A vendor whose reference list is all tier-one carriers won't work the same way for a regional operator with 40,000 passings. Ask specifically.
Can you show measurable before and after results on metrics that matter? Cycle time, same-visit completion rate, truck roll cost, activation time?
Real numbers from real customers. If the answer comes in the form of a brochure rather than a conversation with an operator, discount it.
What does your customer advisory board look like, and how do customers influence the roadmap?
You want to be working with a vendor whose product direction you can influence, not one where your feedback disappears into a sales team's CRM.
What Good Answers Sound Like
Good vendor answers are specific, quantified, and include examples of real customers. They acknowledge tradeoffs. They're willing to say "we don't do that well, here's what we'd recommend instead." They introduce you to customers without being asked twice.
Bad vendor answers are full of "yes, we can do that" without definition, heavy on future roadmap items, and light on current production functionality. They dodge reference customer requests. They quote professional services hours as the answer to every gap.

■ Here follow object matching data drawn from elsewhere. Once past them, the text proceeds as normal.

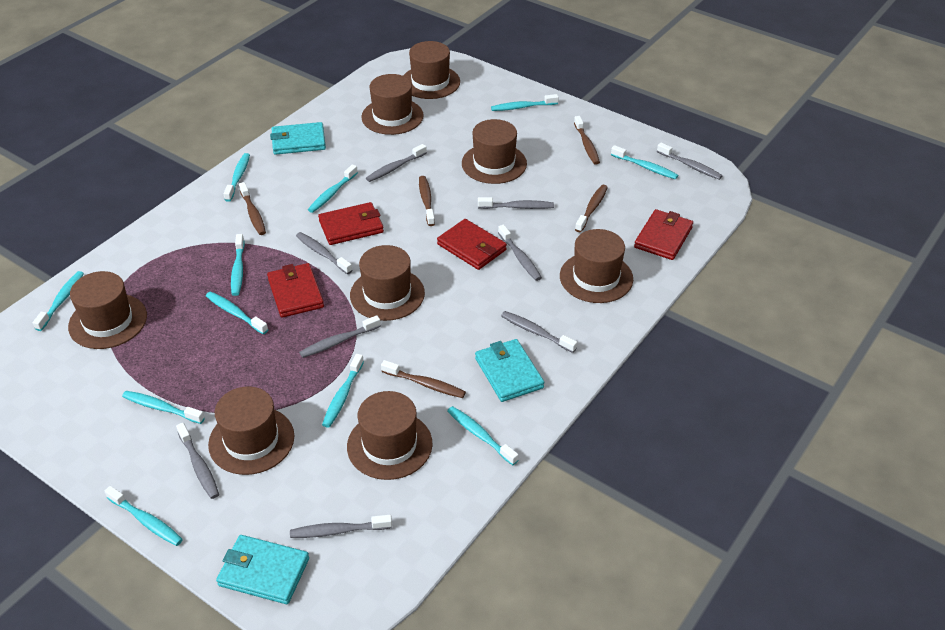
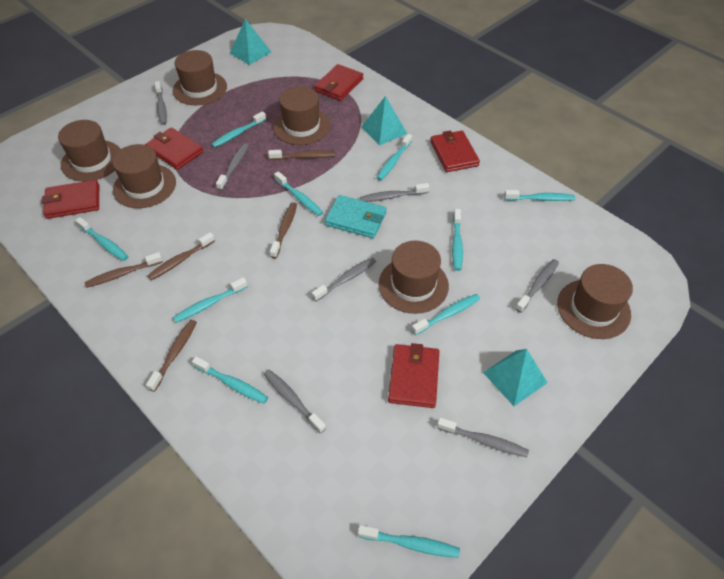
brown hat: 8 -> 6
grey toothbrush: 9 -> 7
red wallet: 4 -> 5
turquoise pyramid: 0 -> 3
turquoise toothbrush: 11 -> 10
turquoise wallet: 3 -> 1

The difference shows up within two or three questions if you listen for it.
Frequently Asked Questions
What is OSS/BSS for fiber operators?
OSS (operations support systems) and BSS (business support systems) together manage the full lifecycle of a fiber subscriber, from address serviceability and order capture through installation, provisioning, billing, and ongoing service. In modern fiber operations, the distinction between the two has blurred, and the best platforms unify both in a single system. I covered this in more detail in what OSS and BSS look like in modern broadband operations.
How long should OSS/BSS deployment take?
For a greenfield fiber operator, a modern OSS/BSS platform should be operational in six to eight weeks from contract signature. Longer deployments typically signal heavy customization, legacy architecture, or a vendor that relies on professional services to make the platform work.
What's the most overlooked OSS/BSS evaluation question?
Whether the platform is genuinely unified or a stitched-together portfolio. Operators who buy "one platform" and discover it's actually three acquired products sharing a login page end up paying for integration work they didn't budget for.
How do I evaluate vendor-agnostic provisioning claims?
Ask the vendor to name the OEMs they currently support in production, not on their roadmap. Ask how quickly they can add a new vendor. Ask for a customer reference who has provisioned equipment from more than two OEMs on their platform.
What should vendor references actually tell us?
Before-and-after metrics on cycle time, same-visit completion, truck roll cost, and activation time. If references can only speak in generalities, the vendor has coached them too carefully. Ask specifically about what didn't go well at deployment and how the vendor handled it.
Closing
The OSS/BSS vendor you pick will shape how your operation runs for the next five to ten years. The questions that reveal real fit aren't the ones on the RFP. They're the ones that force vendors to describe your workflow in their own words.